ATLANTA — NASA astronaut Kate Rubins told The Associated Press on Friday that she plans to cast her next vote from space – more than 200 miles above Earth.
Rubins is just outside Moscow in Star City, Russia, preparing with two cosmonauts for a mid-October launch and a six-month stay at the International Space Station.
“I think it’s really important for everybody to vote,” Rubins said. “If we can do it from space, then I believe folks can do it from the ground, too.”
Most U.S. astronauts live in Houston. Texas law allows them to vote from space using a secure electronic ballot. Mission Control forwards the ballot to the space station and relays the completed ballot back to the county clerk.
NASA has implemented a "Vote Where You Float" initiative to make it easier for astronauts to participate in the political process.

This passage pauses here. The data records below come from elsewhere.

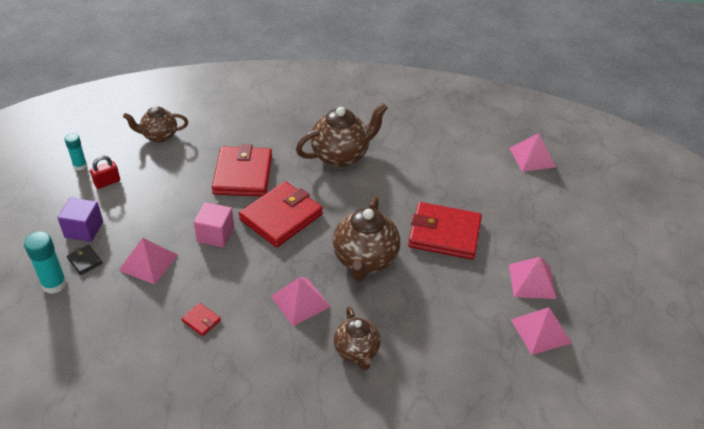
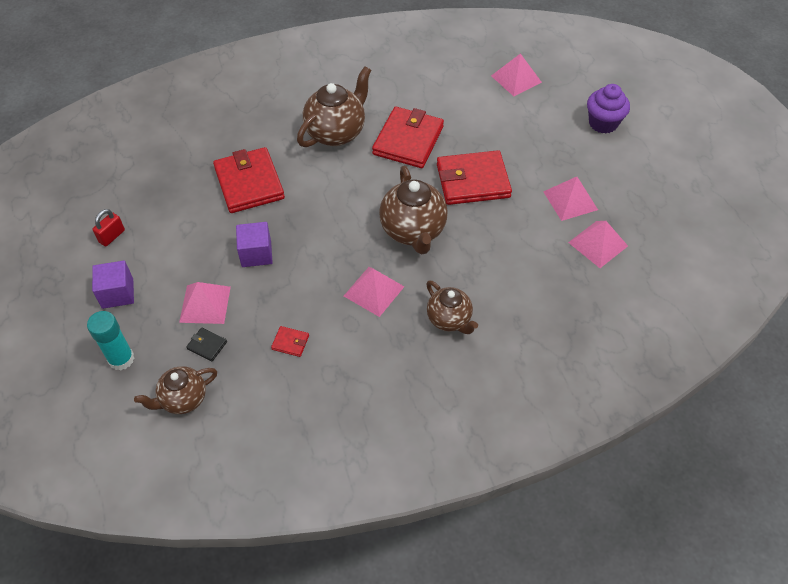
camera: 20 degrees left, 10 degrees up
(80, 166) = (71, 228): turquoise glue stick -> none
(85, 261) = (138, 325): black wallet -> black wallet (207, 345)
(159, 136) = (138, 169): brown teapot -> brown teapot (183, 399)
(215, 234) = (256, 253): pink cube -> purple cube
(281, 217) = (311, 214): red wallet -> red wallet (408, 140)
(600, 220) = (603, 123): none -> purple cupcake

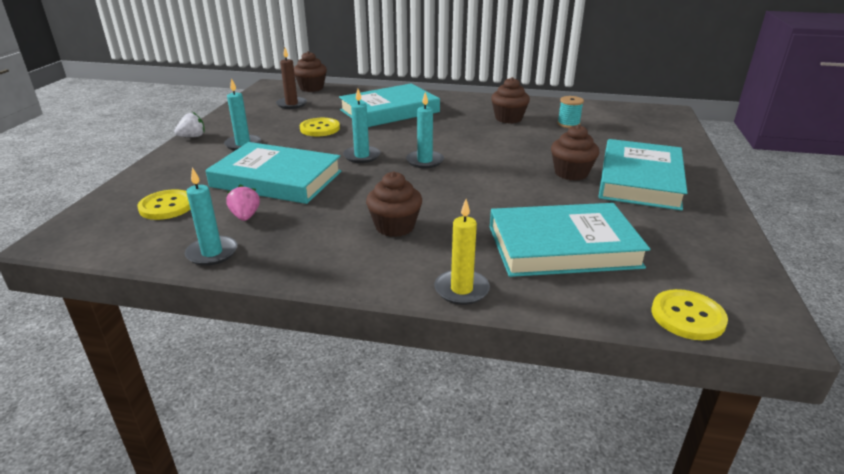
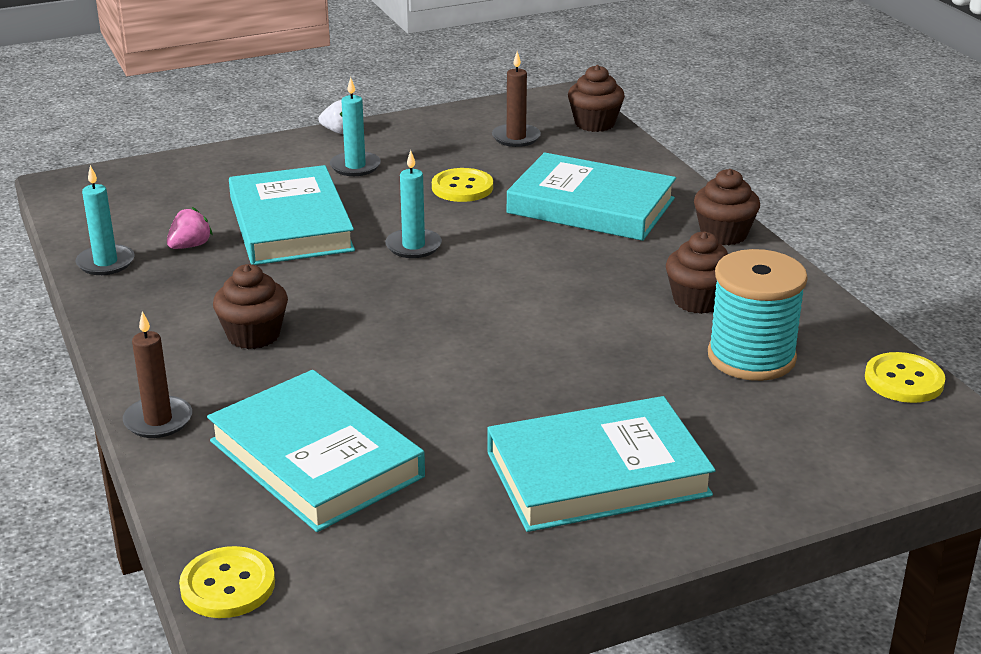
camera: 55 degrees right, 0 degrees up
(167, 206) = (168, 199): yellow button -> yellow button (904, 380)
(425, 161) = (451, 291): turquoise candle -> none
(461, 289) = (158, 420): yellow candle -> brown candle
(568, 124) = (751, 357): turquoise spool -> turquoise spool, size x2.01
(571, 173) = (549, 409): brown cupcake -> brown cupcake (723, 234)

For astronauts, the voting process starts over a year in advance, when they decide which federal, state, and local elections they want to participate in while in space, according to NASA. But since they submit their ballots from high above the earth, astronauts sadly do not receive an "I Voted" sticker.
“It’s critical to participate in our democracy,” Rubins said. “We consider it an honor to be able to vote from space.”
NASA astronauts have voted from space before. In 1997, NASA astronaut David Wolf became the first American to vote in space while on the Russian Mir Space Station.
“When you're so removed from your planet, small things do have a large impact,” Wold told NPR in 2008.
Rubins and fellow astronaut Shane Kimbrough cast their votes from the International Space Station.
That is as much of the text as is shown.